Lambdulus is awesome!

November 29, 2019,
keywords: lambda calculus, teaching, education, functional programming

I recently attended the SPLASH-E presentation on Lambdulus: Teaching Lambda Calculus Practically by Jan Sliacky and Petr Maj. It was a very interesting presentation describing the Programming Paradigms (PPA) course at the Czech Technical University. I really think they are onto something!

Much of the presentation focused on the web-based programmer-friendly λ-calculus evaluator, affectionately called Lambdulus. To make the evaluator more programmer-friendly, they extend the untyped λ-calculus with macros and break-points and they use special evaluation rules for reducing macros. The paper was also a very good read and went into a little more detail about the course and their approach to teaching the λ-calculus.

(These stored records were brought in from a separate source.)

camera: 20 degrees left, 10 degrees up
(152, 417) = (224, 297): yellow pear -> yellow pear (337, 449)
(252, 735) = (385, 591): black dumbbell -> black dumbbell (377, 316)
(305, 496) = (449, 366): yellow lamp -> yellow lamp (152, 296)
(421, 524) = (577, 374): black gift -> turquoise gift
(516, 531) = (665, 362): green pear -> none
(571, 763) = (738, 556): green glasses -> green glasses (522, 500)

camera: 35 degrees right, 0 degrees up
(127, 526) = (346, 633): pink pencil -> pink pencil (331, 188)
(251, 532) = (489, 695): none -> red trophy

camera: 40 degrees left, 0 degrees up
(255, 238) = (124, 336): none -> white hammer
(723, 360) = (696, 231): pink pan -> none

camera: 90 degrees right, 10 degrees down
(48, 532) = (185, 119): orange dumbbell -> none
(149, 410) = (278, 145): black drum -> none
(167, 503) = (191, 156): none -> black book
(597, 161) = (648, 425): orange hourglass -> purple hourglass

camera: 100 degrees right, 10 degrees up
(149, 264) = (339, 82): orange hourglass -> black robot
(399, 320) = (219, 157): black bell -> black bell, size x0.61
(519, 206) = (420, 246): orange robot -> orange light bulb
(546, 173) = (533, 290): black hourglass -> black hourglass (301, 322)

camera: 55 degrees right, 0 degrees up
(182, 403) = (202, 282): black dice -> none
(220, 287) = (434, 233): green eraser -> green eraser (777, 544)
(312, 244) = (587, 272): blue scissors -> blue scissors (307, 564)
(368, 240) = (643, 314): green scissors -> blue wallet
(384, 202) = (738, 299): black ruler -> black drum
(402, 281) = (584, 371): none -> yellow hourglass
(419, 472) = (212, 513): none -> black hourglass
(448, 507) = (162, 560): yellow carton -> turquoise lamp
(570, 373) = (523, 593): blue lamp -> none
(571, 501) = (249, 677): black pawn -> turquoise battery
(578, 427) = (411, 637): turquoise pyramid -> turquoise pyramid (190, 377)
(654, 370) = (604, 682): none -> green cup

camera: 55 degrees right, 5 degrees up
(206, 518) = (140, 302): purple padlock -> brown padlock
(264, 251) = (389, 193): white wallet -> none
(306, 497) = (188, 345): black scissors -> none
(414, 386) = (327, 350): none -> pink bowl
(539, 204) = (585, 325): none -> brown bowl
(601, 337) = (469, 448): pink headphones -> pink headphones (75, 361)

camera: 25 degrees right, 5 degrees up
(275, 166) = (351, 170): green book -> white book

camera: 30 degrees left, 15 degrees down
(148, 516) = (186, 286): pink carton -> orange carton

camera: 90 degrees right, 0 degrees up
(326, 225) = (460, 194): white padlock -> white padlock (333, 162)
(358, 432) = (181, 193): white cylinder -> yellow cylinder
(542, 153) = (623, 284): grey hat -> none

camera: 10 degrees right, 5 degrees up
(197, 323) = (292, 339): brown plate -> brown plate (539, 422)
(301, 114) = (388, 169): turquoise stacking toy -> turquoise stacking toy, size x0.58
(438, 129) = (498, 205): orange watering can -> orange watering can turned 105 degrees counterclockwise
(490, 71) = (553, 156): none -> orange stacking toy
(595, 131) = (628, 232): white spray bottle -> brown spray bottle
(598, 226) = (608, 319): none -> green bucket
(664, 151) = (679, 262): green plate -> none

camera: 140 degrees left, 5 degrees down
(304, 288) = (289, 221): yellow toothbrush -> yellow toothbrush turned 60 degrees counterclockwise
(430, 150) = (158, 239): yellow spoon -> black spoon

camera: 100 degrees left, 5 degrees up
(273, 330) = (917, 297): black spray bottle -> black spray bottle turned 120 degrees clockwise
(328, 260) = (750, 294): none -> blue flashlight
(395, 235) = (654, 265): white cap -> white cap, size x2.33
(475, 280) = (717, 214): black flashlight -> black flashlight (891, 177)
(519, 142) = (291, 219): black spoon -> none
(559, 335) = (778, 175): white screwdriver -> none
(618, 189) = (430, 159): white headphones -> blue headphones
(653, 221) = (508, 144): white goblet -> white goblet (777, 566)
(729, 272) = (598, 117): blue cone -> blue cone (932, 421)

One of the more important parts of Lambdulus is that it chooses which type of evaluation is appropriate. This is particularly important for reducing church numerals, but also leads to much cleaner looking λ-expressions because they are careful with how they expand macros. Lambdulus is also careful about how many of the evaluation steps to show to the programmer.

Macros are named expressions defined using the syntax NAME := [λ-expression]. Lambdulus is very careful about when they expand macros. In general, macros are only expanded if they are applied to some other expression. If a λ-abstraction is applied to a macro it is passed by reference, i.e. the abstracted variable is substituted for the macro not its definition. This makes the reduced expression look much cleaner.

Lambdulus also supports something they call dynamic macros. Currently these are numbers and arithmetic operators. Instead of defining a infinitely many macros manually, one for each church numeral, Lambdulus defines numeric macros dynamically. Reduction, when arithmetic operators are applied to numeric macros are also simplified.

Overall I really liked the project and their approach to teaching students how to program in the λ-calculus! I really liked how they have a clearly defined goal of teaching students how to program in the λ-calculus by treating it as a “real” programming language and they build everything around that goal. One of the strengths of their approach is realizing that when programming in the λ-calculus, we really want different kinds of reduction for different kinds of λ-expressions. For example, even if we are working in a call-by-value or call-by-name setting, for arithmetic on church numerals we probably want to be a little more agressive and do a full normal order reduction and then contract the result into a numeric macro. This makes the result look a lot cleaner and helps programmers debug their λ-calculus programs since what is going on during execution is a lot more clearer.

Their evaluator is available at https://lambdulus.github.io/! They paid a lot of attention to making Lambdulus more developer friendly. I didn’t talk about break-points above, but I found that interesting as well! I remember having a lot of trouble with church encodings when I was learning to program in the λ-calculus and I really think I could have benefitted from playing around in Lambdulus!